On 27 January 2017 the four of us left Bristol on a flight to Marrakesh in Morocco for a two week holiday. The aim of the holiday was to see different parts of Morocco where we hoped to enjoy the scenery, see something of the culture, see some interesting and new birds, take some photographs, and most importantly have a good time. We organised our own flights and accommodation in Marrakesh for one night at the start of the holiday and three nights at the end.  The main part of the holiday however was organised by Gayuin Bird Tours which, as far as we know, is the only Moroccan based birding company.

We had taken advantage of using a transfer from the airport to Riad Karmela where we stayed for the four nights in Marrakesh.
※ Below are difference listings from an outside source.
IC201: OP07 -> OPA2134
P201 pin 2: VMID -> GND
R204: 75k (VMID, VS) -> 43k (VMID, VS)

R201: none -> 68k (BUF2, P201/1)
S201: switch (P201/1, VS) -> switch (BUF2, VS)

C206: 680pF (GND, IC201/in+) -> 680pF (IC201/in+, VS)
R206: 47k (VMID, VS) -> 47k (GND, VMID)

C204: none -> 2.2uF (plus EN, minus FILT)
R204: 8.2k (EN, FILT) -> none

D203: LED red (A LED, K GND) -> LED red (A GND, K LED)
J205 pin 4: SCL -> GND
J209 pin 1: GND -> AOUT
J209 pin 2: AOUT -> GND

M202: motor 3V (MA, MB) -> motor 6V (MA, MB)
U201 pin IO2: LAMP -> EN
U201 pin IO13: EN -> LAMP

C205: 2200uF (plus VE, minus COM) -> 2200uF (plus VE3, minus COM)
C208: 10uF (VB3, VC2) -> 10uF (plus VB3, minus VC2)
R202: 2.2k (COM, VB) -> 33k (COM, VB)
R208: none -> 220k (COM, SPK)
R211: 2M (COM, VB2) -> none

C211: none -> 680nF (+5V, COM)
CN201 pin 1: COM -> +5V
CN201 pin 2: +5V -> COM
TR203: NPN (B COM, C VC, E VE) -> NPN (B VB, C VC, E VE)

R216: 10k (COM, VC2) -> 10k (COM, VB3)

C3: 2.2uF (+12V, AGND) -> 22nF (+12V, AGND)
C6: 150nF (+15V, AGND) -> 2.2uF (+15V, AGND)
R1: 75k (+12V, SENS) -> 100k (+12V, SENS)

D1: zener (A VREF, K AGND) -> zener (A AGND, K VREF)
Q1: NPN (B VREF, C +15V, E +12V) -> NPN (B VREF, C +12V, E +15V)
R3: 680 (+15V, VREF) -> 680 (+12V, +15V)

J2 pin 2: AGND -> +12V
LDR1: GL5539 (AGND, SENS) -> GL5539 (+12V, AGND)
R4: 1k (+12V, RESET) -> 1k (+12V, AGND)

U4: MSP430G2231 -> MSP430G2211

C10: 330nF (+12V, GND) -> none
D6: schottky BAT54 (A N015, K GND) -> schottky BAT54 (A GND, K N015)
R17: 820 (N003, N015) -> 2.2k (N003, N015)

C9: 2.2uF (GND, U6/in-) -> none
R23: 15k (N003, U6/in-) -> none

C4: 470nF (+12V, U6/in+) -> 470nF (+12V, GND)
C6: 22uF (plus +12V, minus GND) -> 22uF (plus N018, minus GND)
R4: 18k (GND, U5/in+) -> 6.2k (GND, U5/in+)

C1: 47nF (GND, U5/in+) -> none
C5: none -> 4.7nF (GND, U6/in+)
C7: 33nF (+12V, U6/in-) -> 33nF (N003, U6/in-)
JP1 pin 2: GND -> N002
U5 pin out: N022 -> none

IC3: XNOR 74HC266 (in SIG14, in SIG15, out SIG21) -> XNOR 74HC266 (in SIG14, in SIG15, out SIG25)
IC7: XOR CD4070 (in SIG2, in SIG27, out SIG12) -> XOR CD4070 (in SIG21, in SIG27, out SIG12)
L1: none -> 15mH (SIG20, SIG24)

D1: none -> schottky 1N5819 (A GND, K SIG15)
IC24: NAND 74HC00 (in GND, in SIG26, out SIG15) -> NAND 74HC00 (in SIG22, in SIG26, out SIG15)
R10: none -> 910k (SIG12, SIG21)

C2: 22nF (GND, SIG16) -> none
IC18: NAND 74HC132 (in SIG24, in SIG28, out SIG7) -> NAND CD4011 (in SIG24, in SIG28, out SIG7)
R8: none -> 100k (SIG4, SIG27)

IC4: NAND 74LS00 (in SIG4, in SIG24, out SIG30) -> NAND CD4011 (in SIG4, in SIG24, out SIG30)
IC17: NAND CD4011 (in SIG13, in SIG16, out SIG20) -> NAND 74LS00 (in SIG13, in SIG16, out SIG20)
This was just as well as finding our Riad would otherwise have been extremely difficult. Our taxi driver took us as near to the Riad as possible and there was a man waiting for us with a handcart to carry our luggage and to guide us through the very narrow and busy streets to the alleyway where the Riad was situated. The Riad itself was excellent and we were given a briefing as what and what not do in Marrakesh which was invaluable when walking around the city.

High Atlas Mountains

The next morning we were met at the Riad by our guide Brahim and set off towards the Atlas Mountains We made our first birding stop just outside Marrakesh and saw Moroccan Magpie, Long- Legged Buzzard, Little Ringed Plover (on passage). Then it was on to the ski resort of Oukaimeden where we had beautiful views of the mountains and saw some very nice birds including Crimson-winged Finch, Atlas-horned Lark, and Black Wheatear, Rock Bunting and a large mixed flock of Alpine- and Red-billed Choughs. We ate lunch, cooked outside, in glorious sunshine alongside a frozen lake.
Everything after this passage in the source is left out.